"Congratulations, coach!"
Coach Stevens couldn't go anywhere without hearing that same refrain. That's what happens when you've made an epic run to become world champion. But while the rest of the staff and players celebrated with abandon dancing on cloud nine, Coach Stevens remained in purgatory's prison. He was still reliving The Argument.
Halfway through the playoff run the team was faltering, down 2-1 in a five game series with the outlook dark and grim. Something had to change or they'd be watching the rest of the playoffs from home. In the coaching room, tempers flared between the staff members, each arguing his own solution that "has to be!" Stevens had been the most adamant of all. He'd been right before and he was right again and the doom he predicted if his strategy was not embraced would be fatal and complete.
"You better goddam listen to me! This thing's not going to work any other way!"
But he was wrong, wrong as could be. In fact, hearing him speak only crystallized the correct decision for the head coach after hearing how wrong the alternative sounded. The next game proved the decision correct, Coach Stevens wrong and as the team soared ever higher Stevens sunk ever lower, never making it passed the night of The Argument. True, part of him still enjoyed the success but his heart was not in it. They had won, he had lost.
With a manicured, detailed lawn and a house stocked with every amenity a man making $400,000 a year should have, the coach's home was his glorified tomb. The muted big screen on which he'd studied so many game films that enabled him to present his own little piece of truth to contribute to the greater good now spewed images of players celebrating with the heart and guts champions require – but a championship stillborn had the coach had his way with his erroneous advice.
The glass tumbler engraved with the team's logo brimmed to the edge with medicine from Dr. Jack Daniels. With nothing to offer where was his future? Was he just going to keep making bad argument after bad argument for the rest of his career? Negative, faithless, stubborn - a dead rock around the neck of the franchise. It had to be coming, the dreaded off-season phone call. How many times had he helped decide a player's fate, speaking of the necessity to cut ties once and for all?
The clarity of the cure had always been his ally. Now he was the disease. Where would he go? Go back to coaching college or even high school? What if the freefall continued unabated? What if he couldn't teach at any level without offering the wrong decision? Not for a second had the coach ever doubted his career, the one thing in life he could count on. “Coach Stevens always brings something valuable to the table.” How did he end up this has-been, his winning vision lost?
As the square glass bottle emptied itself into the coach's mournful soul no answers came. What could he do? Ask his successful neighbors for help, to see life for him? It was as if the clock struck midnight and he was a coach no more.
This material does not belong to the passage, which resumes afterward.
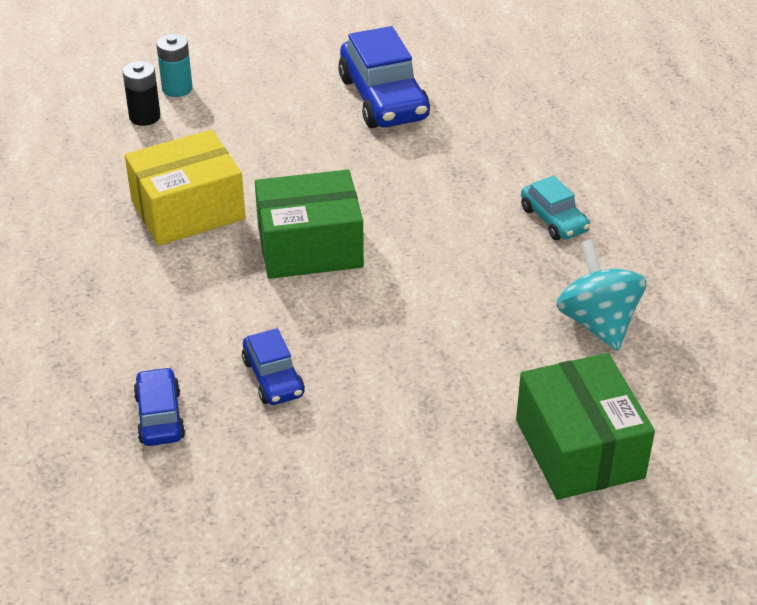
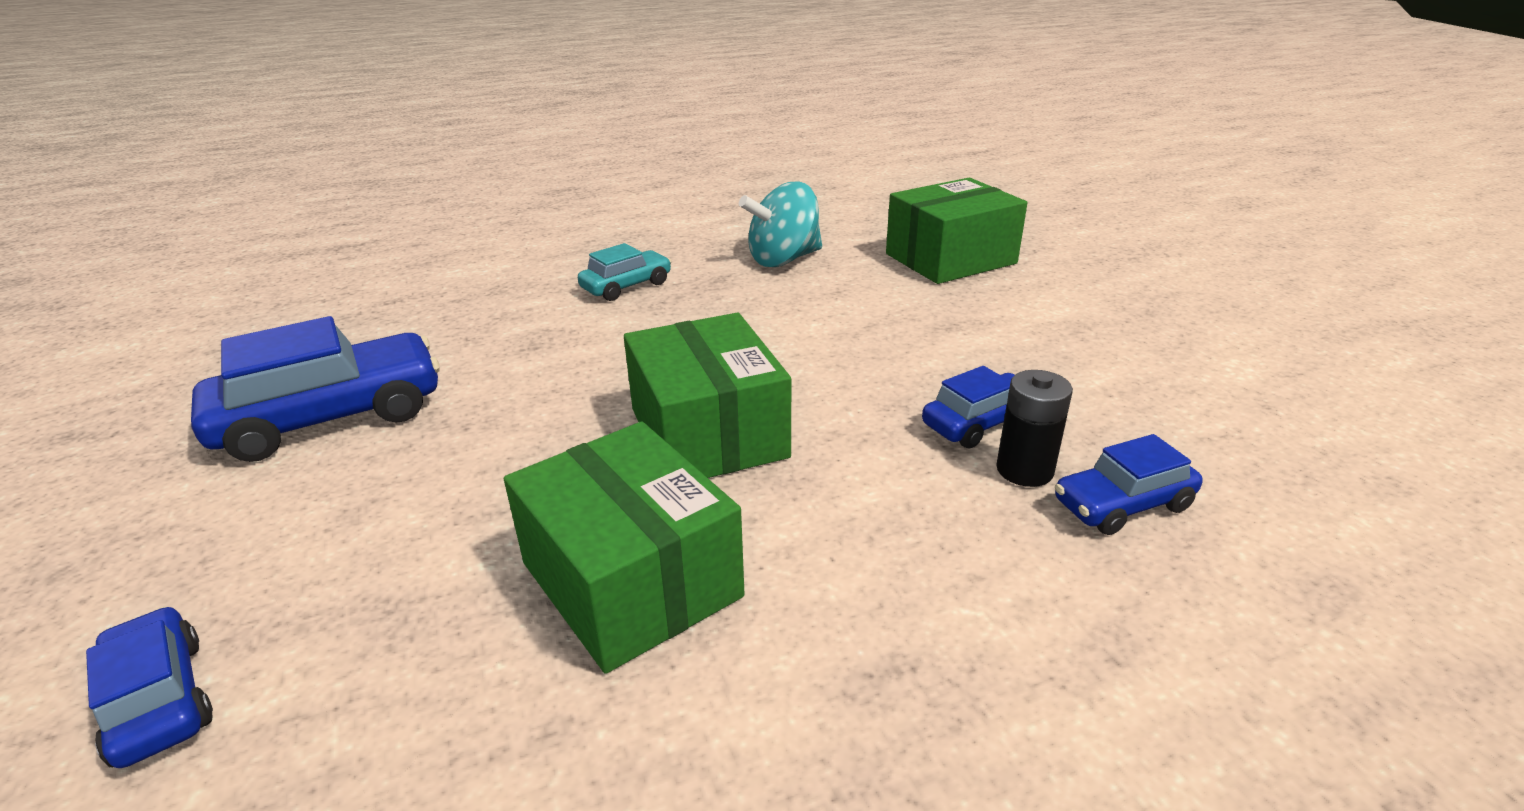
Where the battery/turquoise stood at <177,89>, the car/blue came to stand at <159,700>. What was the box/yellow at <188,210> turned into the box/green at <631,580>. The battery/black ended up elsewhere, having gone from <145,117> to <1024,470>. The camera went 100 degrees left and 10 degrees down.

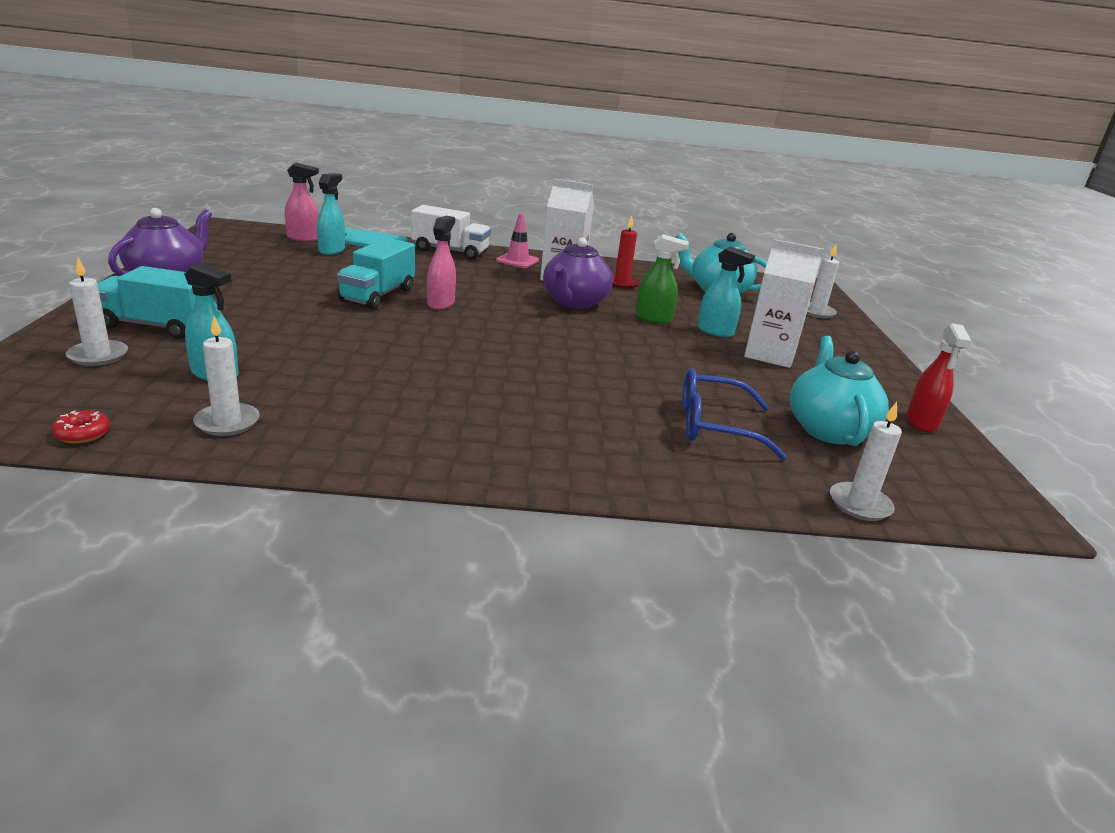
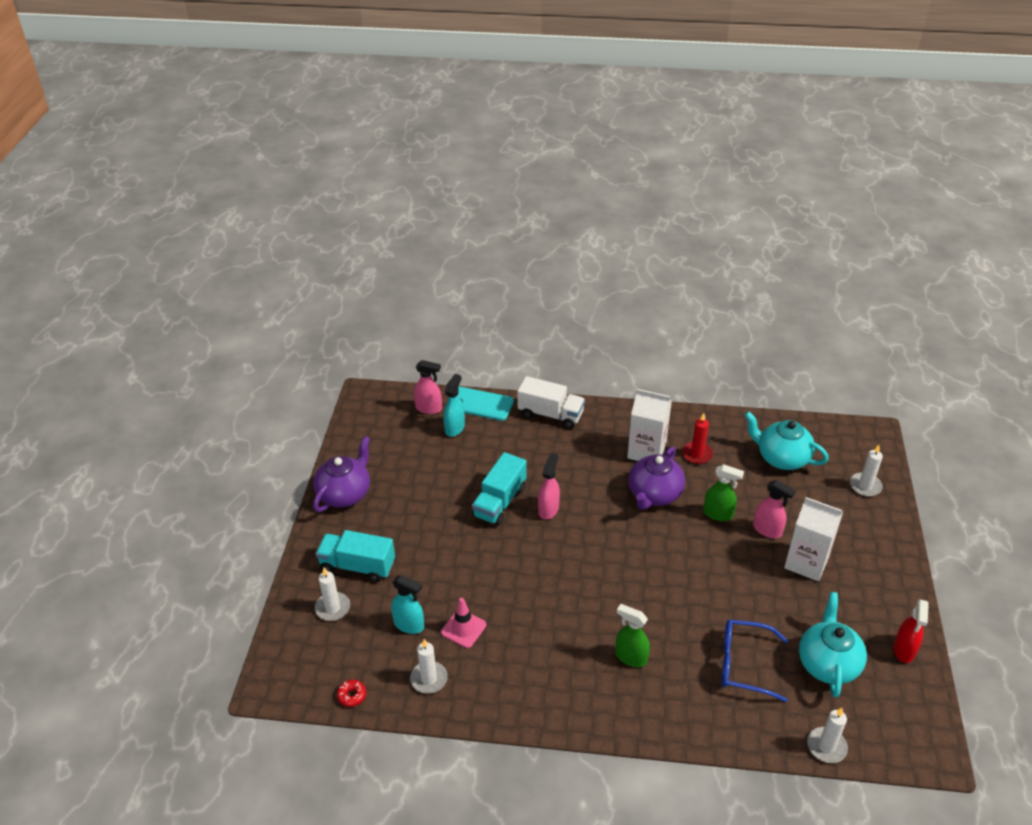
The traffic cone/pink ended up elsewhere, having gone from <517,260> to <463,628>. The second view gained the spray bottle/green at <630,657>. What was the spray bottle/turquoise at <715,331> turned into the spray bottle/pink at <767,530>. The camera went 10 degrees right and 15 degrees up.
For the rest of his days he'd have to explain his fall from grace, working as a clerk in a back room listening to endless whispers of "he was somebody once". Better he'd never been a coach at all than live with this public shame the rest of his life.
Once again he heard the angry, adamant tenor of his voice: "You better goddam listen to me! This thing's not going to work any other way! I can't make this house what it should be, it's stuck the way it is!"
Only this time the angry face raged from almost a year ago, right there in his living room to a wife he'd been pushing away for years. Like a sink hole, his inadequacies pulled him further and further away from her but never did he say a word. Their life melted into a lie, a house of cards that could no longer stand. He couldn't tell her his truth: he wasn't good enough for her anymore. She'd been the light of his life, they marrying on a prayer. But the final leap of faith the coach never made, instead slipping back into the darkness, blinding him from the reality of their love.
Divorce was supposed to solve all his problems - but it only cemented them.
This dream season - the one that should have been the happiest of his life - saw a coach increasingly agitated, easily frustrated when a solution did not present itself right away. Sometimes he argued for argument's sake, not even agreeing with his own staked position. Of decisions he was hyper-critical, of remarks hyper-judgemental. The coach fell to be possessed by a curious drive to find a fact about which he and he alone was correct and the rest of the world wholly in the wrong. The more he chased this rainbow's end the more enthralled his desire to be The Only Right Man, his definition of winning redefined.
Just as in his marriage, the coach's spirit slowly split apart from the team. Hands were extended in friendship but his hard heart refused. They just couldn't understand what he was going through. As a man, he was finished without his wife. As a coach, he was finished without being a man. How could he believe he cared about the good of the team anymore? His vendetta on life all that mattered in his stubborn refusal to come clean.
"Damn, the bottle's empty."
***
News reports the following day showed genuine shock and grief with the apparent suicide of Coach Randall Stevens. To have the team's dream season marred by his loss saddened them to think he could not share in the celebration. Some privately wondered about the effects of the divorce but he'd been one who'd offered often brilliant advice and only that aspect they chose to share on camera. As the dirt piled on his grave, many wondered who was this man they’d worked with for so many close years.
How fleeting success when living on the run from love.